Por Rocío García

  • Primero las mantas y luego las amenazas…y a despertarnos con otro muerto!
  • El «enjambre» cayó para alcaldes, Harfuch movió el avispero…
  • Pero el miedo sigue en la calle.

El asesinato de un empresario restaurantero afuera de City Market, en una de las zonas comerciales más transitadas de Cuernavaca, volvió a colocar sobre la mesa una pregunta incómoda para Morelos, ¿que tan protegida se encuentra realmente la ciudadanía frente a la violencia y la extorsión?

El ataque ocurrió meses después de que circularan mantas con amenazas en distintos puntos de la ciudad, algunas de ellas relacionadas públicamente con el empresario asesinado, y aunque las autoridades nunca confirmaron el contenido ni la veracidad de los mensajes, su aparición formó parte de un ambiente de tensión que hoy, tras el homicidio, tiene mayor peso, por que no se trata únicamente de un crimen más, lo que inquieta es la percepción de que la violencia fue anunciada antes de concretarse.

Morelos atraviesa por una intensa narrativa política y de seguridad, ya que en semanas recientes, el Estado se ha convertido en el foco Nacional debido a las detenciones y órdenes de aprehensión contra Alcaldes y funcionarios señalados por presuntos vínculos criminales, a través de la intervención Federal, encabezada por Omar Garcia Harfuch y en coordinación con la Fiscalía Especializada en Delincuencia Organizada realizó un Operativo «Enjambre», donde se capturó a Agustín «N», Presidente Municipal en Funciones de Atlahuacán; Irving «N», Expresidente Municipal de Yecapixtla, quien es investigado por la apropiación ilegal de un predio destinado a un pozo de agua potable; Horacio «N», Secretario Municipal de Cuautla y exaspirante a la alcaldía de dicha demarcación; Pablo Adrián «N», Empresario y Oficial Mayor del ayuntamiento de Cuautla; Jonathan «N», Tesorero municipal de Cuautla; y ya como prófugo de la justicia, el actual presidente Municipal de Cuautla, Jesús «C»; estrategia a gran escala que busca limpiar las instituciones, pero también enviar un mensaje de control del Gobierno.

Sin embargo, mientras el aparato del Estado despliega capacidad operativa para ejecutar acciones de alto impacto político y criminal, comerciantes, empresarios y ciudadanos continúan enfrentando amenazas, extorsiones y ataques directos en la vida cotidiana.

Por un lado, existe una narrativa oficial de combate frontal contra estructuras criminales infiltradas en el poder político, pero por el otro, persiste una sensación social de indefensión entre quienes sostienen diariamente la economía local.

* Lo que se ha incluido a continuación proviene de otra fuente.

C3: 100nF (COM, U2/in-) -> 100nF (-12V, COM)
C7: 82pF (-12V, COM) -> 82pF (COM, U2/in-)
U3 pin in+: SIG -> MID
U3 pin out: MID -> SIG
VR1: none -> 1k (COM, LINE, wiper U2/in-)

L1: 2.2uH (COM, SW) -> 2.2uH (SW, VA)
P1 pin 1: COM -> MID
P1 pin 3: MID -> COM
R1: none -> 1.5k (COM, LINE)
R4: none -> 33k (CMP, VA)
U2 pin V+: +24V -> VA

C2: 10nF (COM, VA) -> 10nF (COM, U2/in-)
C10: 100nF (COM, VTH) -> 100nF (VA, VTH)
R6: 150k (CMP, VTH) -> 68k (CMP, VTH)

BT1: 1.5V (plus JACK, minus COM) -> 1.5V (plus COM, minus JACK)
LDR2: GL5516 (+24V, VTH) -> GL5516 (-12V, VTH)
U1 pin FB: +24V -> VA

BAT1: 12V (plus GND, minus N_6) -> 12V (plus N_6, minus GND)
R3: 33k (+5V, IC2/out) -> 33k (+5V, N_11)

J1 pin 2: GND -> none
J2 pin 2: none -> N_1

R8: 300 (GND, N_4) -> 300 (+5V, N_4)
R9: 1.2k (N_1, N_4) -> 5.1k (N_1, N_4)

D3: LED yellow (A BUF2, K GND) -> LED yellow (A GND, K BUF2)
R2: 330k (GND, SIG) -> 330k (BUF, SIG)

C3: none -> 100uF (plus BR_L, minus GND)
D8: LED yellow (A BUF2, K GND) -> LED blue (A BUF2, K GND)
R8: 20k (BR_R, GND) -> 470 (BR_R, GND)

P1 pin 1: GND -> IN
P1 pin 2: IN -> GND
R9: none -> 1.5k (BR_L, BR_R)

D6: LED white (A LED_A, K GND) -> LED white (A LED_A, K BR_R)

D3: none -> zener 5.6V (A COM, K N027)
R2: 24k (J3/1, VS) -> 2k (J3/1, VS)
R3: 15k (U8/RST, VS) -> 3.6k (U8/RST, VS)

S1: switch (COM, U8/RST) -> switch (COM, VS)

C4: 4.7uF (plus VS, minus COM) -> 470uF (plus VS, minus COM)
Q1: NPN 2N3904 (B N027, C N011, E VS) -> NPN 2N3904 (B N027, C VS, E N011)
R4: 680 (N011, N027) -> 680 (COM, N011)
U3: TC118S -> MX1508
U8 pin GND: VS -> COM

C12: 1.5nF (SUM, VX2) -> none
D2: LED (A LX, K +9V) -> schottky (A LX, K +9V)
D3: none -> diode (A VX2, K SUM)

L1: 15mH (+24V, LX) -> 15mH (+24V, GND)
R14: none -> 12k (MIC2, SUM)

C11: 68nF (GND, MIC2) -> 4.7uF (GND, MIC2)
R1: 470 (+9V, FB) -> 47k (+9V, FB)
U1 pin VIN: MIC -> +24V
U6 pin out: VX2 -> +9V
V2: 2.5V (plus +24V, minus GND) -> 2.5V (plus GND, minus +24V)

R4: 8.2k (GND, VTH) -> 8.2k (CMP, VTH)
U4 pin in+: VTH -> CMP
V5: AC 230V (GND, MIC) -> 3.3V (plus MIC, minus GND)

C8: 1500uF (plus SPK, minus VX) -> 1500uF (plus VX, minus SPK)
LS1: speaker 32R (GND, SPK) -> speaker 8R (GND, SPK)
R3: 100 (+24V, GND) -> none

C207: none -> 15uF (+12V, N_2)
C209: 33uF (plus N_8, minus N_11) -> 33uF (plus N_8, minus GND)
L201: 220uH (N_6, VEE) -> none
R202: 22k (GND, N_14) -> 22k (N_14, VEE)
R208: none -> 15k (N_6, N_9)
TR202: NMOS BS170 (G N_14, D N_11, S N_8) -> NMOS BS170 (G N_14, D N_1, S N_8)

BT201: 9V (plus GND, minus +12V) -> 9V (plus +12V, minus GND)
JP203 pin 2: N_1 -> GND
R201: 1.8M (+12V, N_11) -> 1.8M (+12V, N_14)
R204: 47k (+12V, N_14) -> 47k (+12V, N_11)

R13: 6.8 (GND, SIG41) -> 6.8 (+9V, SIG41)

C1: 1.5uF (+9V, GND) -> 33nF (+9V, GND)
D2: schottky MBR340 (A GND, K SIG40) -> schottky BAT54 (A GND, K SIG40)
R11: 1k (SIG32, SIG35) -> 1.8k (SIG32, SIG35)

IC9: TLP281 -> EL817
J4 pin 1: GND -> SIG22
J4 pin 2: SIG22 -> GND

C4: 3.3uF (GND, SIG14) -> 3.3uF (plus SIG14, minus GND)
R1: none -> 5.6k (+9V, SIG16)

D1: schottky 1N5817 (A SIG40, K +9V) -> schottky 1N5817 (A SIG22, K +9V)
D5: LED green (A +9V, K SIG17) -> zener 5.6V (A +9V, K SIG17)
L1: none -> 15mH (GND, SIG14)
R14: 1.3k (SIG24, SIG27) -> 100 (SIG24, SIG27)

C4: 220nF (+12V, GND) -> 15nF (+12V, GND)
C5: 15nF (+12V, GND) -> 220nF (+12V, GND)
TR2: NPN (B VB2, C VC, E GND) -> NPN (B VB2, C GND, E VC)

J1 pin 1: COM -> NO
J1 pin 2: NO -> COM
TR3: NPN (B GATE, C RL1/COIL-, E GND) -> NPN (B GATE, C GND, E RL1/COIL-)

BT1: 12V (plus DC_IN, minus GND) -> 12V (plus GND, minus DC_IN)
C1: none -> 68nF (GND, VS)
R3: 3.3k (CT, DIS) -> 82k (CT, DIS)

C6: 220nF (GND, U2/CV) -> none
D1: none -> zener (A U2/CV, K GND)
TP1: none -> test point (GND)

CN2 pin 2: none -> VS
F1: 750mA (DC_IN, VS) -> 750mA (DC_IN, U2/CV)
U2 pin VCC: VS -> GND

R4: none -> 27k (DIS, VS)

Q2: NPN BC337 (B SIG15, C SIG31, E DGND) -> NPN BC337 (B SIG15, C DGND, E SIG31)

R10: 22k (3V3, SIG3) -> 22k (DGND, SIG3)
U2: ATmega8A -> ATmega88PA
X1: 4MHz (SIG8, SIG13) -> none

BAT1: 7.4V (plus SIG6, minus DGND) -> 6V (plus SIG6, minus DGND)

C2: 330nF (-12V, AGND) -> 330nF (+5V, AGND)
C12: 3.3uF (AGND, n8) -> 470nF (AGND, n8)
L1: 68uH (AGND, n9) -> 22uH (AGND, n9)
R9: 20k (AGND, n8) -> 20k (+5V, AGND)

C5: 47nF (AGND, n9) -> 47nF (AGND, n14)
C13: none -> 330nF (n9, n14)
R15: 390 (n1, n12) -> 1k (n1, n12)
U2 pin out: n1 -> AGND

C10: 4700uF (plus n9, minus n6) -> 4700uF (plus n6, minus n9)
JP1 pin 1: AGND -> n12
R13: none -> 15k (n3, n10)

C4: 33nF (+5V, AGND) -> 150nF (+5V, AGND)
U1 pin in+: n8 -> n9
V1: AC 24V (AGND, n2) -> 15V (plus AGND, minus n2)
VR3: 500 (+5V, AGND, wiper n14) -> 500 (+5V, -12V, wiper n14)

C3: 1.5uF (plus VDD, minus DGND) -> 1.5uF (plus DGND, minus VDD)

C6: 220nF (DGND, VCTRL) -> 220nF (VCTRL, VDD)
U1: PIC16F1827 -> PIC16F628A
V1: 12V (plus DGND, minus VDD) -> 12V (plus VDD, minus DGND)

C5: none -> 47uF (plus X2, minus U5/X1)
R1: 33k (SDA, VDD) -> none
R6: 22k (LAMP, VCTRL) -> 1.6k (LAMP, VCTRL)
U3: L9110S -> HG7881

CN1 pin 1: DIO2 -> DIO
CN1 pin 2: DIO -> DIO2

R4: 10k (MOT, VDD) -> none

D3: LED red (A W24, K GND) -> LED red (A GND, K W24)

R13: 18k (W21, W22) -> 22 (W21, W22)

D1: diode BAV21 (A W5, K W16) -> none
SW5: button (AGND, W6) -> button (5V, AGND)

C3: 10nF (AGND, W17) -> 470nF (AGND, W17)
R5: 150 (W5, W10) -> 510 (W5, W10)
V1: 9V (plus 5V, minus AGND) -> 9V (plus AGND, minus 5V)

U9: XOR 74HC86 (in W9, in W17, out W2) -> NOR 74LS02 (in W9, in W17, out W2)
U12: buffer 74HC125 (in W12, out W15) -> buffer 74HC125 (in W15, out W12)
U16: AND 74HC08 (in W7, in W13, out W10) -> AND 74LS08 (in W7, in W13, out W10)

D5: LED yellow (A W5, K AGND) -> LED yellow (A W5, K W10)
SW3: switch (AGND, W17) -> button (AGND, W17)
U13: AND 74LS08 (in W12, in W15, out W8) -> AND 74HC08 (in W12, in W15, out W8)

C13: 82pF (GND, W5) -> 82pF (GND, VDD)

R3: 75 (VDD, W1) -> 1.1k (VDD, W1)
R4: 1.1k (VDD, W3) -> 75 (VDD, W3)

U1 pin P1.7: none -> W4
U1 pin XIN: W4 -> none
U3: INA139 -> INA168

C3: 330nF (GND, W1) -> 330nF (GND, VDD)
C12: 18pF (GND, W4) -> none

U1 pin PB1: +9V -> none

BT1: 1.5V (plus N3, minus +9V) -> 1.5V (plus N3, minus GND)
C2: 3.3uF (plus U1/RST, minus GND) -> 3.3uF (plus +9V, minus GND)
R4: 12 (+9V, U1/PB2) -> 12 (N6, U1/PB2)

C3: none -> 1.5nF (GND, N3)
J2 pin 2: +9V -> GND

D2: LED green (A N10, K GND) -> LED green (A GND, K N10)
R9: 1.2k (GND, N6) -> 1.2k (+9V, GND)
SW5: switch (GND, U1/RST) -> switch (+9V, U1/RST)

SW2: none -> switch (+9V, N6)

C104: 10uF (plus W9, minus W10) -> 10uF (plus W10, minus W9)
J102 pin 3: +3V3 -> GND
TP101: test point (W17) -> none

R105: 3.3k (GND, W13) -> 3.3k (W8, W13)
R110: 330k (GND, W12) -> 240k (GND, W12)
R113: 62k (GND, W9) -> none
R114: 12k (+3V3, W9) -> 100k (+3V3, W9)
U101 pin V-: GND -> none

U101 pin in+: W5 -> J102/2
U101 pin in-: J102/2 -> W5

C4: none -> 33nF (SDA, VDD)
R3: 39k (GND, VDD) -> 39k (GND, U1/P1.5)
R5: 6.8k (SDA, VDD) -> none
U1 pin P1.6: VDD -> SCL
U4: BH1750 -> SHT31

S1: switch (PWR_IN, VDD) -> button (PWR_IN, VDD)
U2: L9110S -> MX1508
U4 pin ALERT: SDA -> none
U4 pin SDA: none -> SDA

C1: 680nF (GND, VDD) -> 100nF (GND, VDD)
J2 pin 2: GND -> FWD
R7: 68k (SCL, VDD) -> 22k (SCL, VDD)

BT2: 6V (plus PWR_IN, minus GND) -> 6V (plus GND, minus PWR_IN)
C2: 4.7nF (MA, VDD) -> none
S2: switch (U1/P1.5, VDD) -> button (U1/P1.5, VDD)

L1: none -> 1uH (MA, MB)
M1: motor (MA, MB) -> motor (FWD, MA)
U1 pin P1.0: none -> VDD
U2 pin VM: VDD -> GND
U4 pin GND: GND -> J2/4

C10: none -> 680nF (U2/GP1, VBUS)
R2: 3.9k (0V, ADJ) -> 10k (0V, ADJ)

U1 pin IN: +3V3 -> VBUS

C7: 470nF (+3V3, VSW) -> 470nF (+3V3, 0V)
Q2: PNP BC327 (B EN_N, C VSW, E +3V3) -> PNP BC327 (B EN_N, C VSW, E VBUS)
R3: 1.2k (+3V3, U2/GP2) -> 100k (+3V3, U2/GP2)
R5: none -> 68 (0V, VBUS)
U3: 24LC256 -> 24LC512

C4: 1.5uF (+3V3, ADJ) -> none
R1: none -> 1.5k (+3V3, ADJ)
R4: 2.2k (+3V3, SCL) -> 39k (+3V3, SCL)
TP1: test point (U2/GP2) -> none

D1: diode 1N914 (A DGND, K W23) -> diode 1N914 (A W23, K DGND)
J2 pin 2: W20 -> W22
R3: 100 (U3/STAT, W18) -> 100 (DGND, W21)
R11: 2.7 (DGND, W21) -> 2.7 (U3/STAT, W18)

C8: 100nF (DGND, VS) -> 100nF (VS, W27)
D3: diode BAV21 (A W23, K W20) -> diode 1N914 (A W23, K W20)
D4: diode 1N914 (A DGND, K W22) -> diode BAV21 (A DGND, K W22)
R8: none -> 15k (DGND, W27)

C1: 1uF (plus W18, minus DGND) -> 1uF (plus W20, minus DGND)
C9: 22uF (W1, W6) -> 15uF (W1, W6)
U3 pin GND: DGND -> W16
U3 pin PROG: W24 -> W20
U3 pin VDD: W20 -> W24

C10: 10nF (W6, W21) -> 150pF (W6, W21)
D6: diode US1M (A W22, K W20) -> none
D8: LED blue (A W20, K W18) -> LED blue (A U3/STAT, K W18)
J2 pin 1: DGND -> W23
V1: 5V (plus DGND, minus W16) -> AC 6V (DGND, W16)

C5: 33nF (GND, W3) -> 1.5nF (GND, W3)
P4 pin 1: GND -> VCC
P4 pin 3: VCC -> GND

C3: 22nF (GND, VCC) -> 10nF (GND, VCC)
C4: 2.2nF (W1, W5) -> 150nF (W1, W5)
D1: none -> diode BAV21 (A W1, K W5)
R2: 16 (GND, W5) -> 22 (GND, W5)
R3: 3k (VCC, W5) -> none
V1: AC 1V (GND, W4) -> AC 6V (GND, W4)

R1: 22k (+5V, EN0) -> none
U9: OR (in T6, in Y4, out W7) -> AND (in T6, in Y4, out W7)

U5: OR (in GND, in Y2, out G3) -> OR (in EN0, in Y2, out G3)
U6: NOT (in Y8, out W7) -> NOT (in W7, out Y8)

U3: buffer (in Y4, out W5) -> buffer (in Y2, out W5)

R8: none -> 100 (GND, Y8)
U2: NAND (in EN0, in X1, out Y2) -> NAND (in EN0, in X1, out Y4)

La pregunta no necesariamente es si las investigaciones contra actores políticos son legítimas o no, eso le corresponde determinarlo a las autoridades y tribunales. La verdadera interrogante es otra, ¿por qué la ciudadanía percibe que la protección efectiva frente a delitos como la extorsión sigue siendo insuficiente?

La violencia no solamente se expresa cuando ocurre un homicidio, también se manifiesta cuando las amenazas se normalizan, cuando denunciar parece inútil y cuando abrir un negocio comienza a sentirse como una actividad vulnerable.

En ciudades como Cuernavaca, donde corredores comerciales como Teopanzolco, Río Mayo o Vista Hermosa concentran parte importante de la vida económica y social, cada ataque de alto impacto deja consecuencias más profundas que el hecho policiaco en sí mismo, cada día se erosiona la confianza, se instala el miedo y se debilita el sentido de seguridad colectiva.

Ahí es donde algunos especialistas ubican el concepto de violencia estructural, una dinámica en la que la incapacidad institucional, la impunidad y la descomposición social terminan creando condiciones permanentes de vulnerabilidad para la población.

Morelos parece vivir hoy entre dos narrativas simultáneas, la del combate político criminal visible y mediático, y la de una ciudadanía que todavía se pregunta quién protege realmente la vida cotidiana de quienes trabajan, emprenden y sostienen la economía de la ciudad.

Si el Estado tiene capacidad para desplegar operativos de alto impacto político y criminal, ¿por qué esa misma capacidad no logra traducirse en protección efectiva para quienes sostienen la vida económica cotidiana de Morelos?